Glawdys Leger, 43, had been a specialist Modern Foreign Languages teacher for 12 years before she was sacked by Bishop Justus CofE School in Bromley, Kent, in May 2022.
Ms. Leger, who is supported by the Christian Legal Centre, said she was “treated like a dangerous criminal” for refusing to teach LGBTQI lessons, which had been incorporated into Religious Education (RE) lessons, to year 7 pupils at the school.
On Monday, Ms. Leger started a fitness practice hearing at the Teaching Regulation Agency (TRA) headquarters in Coventry, the outcome of which could see her barred from the profession.
The hearing lasts until Friday.
LBGT
The Christian Legal Centre said that they also believe it is the first time that the TRA has taken a case to a full hearing on these issues against a teacher at a Church of England school.
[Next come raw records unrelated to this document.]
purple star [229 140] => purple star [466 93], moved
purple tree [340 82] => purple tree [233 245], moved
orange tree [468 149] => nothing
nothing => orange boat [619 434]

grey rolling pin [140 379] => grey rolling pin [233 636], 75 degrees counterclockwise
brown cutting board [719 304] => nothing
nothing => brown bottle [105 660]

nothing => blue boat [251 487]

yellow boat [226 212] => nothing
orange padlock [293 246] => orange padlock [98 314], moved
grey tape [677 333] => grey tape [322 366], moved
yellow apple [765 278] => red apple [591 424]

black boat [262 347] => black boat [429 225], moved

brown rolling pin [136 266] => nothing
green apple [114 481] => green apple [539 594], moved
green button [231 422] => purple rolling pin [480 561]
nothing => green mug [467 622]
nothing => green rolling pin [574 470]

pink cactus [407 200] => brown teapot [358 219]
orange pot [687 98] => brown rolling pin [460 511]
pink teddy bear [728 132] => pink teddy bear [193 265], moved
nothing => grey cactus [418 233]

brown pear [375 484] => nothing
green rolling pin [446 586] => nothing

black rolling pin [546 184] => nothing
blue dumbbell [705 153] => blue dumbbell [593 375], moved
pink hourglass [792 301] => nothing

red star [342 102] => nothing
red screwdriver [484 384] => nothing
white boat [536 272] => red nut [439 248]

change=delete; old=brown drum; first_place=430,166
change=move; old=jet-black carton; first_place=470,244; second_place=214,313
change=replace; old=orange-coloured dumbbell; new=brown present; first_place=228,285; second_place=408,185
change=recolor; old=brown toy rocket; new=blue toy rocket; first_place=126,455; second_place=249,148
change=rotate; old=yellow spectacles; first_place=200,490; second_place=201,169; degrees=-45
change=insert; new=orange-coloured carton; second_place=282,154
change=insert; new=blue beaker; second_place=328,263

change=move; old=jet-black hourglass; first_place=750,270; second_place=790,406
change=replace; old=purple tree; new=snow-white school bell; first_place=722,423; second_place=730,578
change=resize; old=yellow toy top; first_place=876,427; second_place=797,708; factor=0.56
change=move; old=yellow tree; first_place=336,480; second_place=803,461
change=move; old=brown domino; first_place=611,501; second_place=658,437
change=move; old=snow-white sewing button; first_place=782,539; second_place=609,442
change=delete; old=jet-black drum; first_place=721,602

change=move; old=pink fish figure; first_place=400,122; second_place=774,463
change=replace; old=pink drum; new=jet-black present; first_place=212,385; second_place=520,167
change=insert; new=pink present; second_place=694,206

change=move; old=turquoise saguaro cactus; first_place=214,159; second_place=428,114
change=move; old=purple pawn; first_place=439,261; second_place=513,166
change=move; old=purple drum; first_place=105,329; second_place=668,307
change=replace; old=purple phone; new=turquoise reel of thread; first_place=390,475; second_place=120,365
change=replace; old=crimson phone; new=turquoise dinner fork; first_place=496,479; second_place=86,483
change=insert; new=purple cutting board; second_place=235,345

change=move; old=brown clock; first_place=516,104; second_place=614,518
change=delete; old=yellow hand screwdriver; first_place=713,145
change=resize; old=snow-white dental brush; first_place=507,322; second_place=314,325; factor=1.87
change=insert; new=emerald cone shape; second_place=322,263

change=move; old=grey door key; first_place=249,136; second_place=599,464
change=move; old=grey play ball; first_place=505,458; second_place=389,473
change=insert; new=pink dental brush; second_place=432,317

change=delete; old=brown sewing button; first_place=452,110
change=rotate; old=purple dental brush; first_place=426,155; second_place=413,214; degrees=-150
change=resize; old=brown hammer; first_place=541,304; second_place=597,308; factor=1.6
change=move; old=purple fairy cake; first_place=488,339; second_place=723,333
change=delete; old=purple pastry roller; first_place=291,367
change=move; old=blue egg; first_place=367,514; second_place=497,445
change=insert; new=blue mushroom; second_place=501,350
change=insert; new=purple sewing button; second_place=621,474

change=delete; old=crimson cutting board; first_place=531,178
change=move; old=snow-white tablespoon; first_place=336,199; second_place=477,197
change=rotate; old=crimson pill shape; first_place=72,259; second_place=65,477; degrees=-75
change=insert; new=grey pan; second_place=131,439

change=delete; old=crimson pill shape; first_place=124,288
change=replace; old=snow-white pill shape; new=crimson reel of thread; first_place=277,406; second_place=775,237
Christian Legal Centre said that materials for RE entitled “Who Am I” included introducing children in Year 7 to gender identities such as pansexual, asexual, intersex and transgender.
The lessons were also designed to encourage “allyship,” which the materials described as, “Typically a non-queer person who supports and advocates for the queer community.”
Ms. Leger alleged that in Feb. 2022, the head of RE sat in on one of her lessons and asked, “Where is the LGBT lesson?”
She was fired after one complaint from a parent via their child who alleged she said in RE lessons: “All LGBTQ+ are ‘not fine,'” … “people will always be seen by God as having their birth gender” and that “transgender people are ‘just confused.'”
Ms. Leger denied that she has ever said anything similar to, “God will love you if you are not LGBTQ+.”
The Christian Legal Centre said that Ms. Leger had expressed her beliefs to students during a discussion on LGBT issues that “God believes humans are born male and female and that LGBTQI practice is sinful.”
Silenced
“With Bishop Justus being a Christian school, I really believed that Christian pupils, their parents and any Christian member of staff, were being deceived,” said Ms. Leger.
“Anyone who dared to suggest that religion is a reason to not agree with that ideology was silenced and in my case, sacked. We were not even asked how we felt about it, and when I raised concern, I was given no support,” she added.
She added that “increasingly, it became obvious that all the Christian aspects of the school were just for show.”
“Beneath the mask, being promoted in assemblies and in the classroom without parents’ knowledge, were political and ethical beliefs completely contrary to Christian beliefs on these issues,” she said.
Andrea Williams, chief executive of the Christian Legal Centre, said: “Glawdys’s case is part of a growing trend of the TRA targeting Christian teachers for expressing their faith in schools.
“Glawdys was hounded out of the job she loved because she wanted children to understand in an RE lesson in a Christian school that Christian teaching does not align with LGBTQI ideology,” she said.
“She did not want impressionable children heading into their teenage years to be force-fed teaching that endorsed and celebrated gender confusion without question,” she added.